Entries taken from a collection:
>>
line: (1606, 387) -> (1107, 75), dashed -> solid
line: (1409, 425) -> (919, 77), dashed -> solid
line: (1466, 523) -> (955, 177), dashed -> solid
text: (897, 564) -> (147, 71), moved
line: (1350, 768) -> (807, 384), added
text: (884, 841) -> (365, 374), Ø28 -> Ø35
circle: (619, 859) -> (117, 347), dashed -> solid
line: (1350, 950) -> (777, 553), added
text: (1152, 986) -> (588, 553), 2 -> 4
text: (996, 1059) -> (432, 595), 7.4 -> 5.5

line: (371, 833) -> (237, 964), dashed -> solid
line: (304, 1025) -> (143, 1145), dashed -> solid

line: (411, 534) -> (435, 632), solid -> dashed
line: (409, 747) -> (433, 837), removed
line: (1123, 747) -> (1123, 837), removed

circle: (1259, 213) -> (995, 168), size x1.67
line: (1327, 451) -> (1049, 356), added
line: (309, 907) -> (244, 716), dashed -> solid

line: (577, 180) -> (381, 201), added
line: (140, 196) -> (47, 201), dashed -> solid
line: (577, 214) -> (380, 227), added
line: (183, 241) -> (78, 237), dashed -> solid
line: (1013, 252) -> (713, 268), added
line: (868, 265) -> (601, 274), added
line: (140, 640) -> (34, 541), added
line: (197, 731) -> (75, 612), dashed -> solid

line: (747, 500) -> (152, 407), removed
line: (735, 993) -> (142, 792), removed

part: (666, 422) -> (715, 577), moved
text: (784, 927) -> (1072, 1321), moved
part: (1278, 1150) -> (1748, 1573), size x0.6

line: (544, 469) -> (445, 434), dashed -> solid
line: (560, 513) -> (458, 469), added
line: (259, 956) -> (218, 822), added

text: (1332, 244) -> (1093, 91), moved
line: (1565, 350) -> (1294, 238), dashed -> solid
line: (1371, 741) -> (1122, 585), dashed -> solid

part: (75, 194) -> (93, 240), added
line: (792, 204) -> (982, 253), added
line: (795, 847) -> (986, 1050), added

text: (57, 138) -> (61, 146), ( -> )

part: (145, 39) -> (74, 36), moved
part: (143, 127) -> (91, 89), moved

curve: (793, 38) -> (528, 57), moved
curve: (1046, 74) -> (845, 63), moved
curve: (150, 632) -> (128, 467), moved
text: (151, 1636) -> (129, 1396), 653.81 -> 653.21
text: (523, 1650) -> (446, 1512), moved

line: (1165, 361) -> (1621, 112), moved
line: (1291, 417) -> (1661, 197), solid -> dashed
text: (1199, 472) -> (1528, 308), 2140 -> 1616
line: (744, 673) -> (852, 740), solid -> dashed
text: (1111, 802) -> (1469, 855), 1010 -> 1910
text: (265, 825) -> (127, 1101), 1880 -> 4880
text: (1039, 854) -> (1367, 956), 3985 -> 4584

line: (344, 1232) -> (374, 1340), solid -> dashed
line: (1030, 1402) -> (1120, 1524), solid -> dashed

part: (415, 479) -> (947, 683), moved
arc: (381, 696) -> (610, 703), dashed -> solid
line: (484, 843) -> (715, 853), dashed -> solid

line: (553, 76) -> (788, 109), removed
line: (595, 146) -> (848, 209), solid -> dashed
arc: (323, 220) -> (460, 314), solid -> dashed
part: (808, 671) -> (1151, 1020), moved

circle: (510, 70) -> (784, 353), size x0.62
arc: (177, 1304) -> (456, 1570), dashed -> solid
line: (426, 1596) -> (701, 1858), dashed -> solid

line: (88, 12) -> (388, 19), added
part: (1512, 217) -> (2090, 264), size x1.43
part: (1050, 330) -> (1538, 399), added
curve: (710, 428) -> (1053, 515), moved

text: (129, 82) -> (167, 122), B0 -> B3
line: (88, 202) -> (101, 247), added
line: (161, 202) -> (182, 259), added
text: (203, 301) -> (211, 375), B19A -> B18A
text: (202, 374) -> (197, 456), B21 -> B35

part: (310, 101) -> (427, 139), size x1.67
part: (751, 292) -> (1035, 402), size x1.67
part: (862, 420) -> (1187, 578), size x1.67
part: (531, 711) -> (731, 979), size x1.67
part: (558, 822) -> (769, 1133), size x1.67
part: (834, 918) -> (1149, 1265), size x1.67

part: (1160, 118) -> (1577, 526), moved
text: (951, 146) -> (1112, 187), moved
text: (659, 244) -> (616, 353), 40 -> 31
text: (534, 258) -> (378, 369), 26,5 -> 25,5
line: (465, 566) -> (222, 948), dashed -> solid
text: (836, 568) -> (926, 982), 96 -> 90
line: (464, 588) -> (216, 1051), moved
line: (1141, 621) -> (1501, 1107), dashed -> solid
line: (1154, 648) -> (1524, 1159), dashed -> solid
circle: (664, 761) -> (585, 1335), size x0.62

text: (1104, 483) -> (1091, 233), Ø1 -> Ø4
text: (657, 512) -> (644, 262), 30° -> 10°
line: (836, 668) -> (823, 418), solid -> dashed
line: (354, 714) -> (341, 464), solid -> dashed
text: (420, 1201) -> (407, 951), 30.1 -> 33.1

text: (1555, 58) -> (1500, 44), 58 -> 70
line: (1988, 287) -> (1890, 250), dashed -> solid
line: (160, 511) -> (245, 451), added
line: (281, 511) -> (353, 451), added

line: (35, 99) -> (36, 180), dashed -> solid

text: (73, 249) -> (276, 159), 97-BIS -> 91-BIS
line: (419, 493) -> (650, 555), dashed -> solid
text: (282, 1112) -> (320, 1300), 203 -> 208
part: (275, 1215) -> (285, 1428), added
<<
EXERCISE DIRECTIONS => Scan the entries above for the word "circle". Report the lines that hold it.

ANSWER =>
circle: (619, 859) -> (117, 347), dashed -> solid
circle: (1259, 213) -> (995, 168), size x1.67
circle: (510, 70) -> (784, 353), size x0.62
circle: (664, 761) -> (585, 1335), size x0.62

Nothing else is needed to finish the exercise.